Gesellschaft zur Erhaltung der Eulen e. V.
- Abbreviation: EGE
- Predecessor: Aktion zur Wiedereinbürgerung des Uhus
- Formation: 1990
- Type: Registered association
- Legal status: Non-profit organization
- Purpose: Owl conservation
- Headquarters: Bad Münstereifel, Germany
- Region served: Germany
- Chair: Stefan Brücher
- Website: egeeulen.de

= Gesellschaft zur Erhaltung der Eulen e. V. =

German owl conservation organization

Gesellschaft zur Erhaltung der Eulen e. V. (EGE, officially rendered in English as the Society for the Conservation of Owls) is a German non-profit conservation association based in Bad Münstereifel, North Rhine-Westphalia. Founded in 1990, it developed from the earlier Aktion zur Wiedereinbürgerung des Uhus ("Project for the Reintroduction of the Eagle Owl"), established in 1973.

The association focuses on the conservation of European owl species, including the Eurasian eagle-owl, little owl, and barn owl. It is listed by the Umweltbundesamt as a formally recognized environmental and nature-conservation association under German law.
== History ==
The organization originated in efforts to restore the Eurasian eagle-owl population in Germany. The Aktion zur Wiedereinbürgerung des Uhus, founded in 1973, carried out a long-term reintroduction programme for the species in West Germany.

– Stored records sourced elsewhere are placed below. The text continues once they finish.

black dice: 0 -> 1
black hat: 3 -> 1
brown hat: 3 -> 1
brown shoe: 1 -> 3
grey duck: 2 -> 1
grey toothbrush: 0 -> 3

In 1990 the initiative was reorganized as the Gesellschaft zur Erhaltung der Eulen. Stefan Brücher, one of the founders, became head of the association in 2006 following the death of Wilhelm Bergerhausen.
== Activities ==
EGE conducts field monitoring, species protection projects, research, and environmental education, and participates in planning and permitting procedures related to wildlife conservation.

The association is closely associated with eagle-owl conservation in the Eifel, including nest monitoring, ringing of juveniles, and long-term population tracking.

EGE has taken part in national conservation efforts addressing bird mortality at power infrastructure. Conservation organizations including NABU and the Bavarian LBV have jointly called for safer designs of medium-voltage power poles to reduce electrocution risks for large birds of prey.

The organization operates eagle-owl webcams that have attracted a wide public audience. In 2021, a nest camera in the Eifel drew hundreds of concurrent viewers.

In addition to eagle-owl work, EGE maintains conservation projects for other owl species. Monitoring of little owl populations in the Cologne Basin has been combined with nest-box installation and habitat protection since the early 1990s.

== Legal status ==
EGE is included on the federal list of recognized environmental and nature-conservation associations maintained by the German Federal Environment Agency.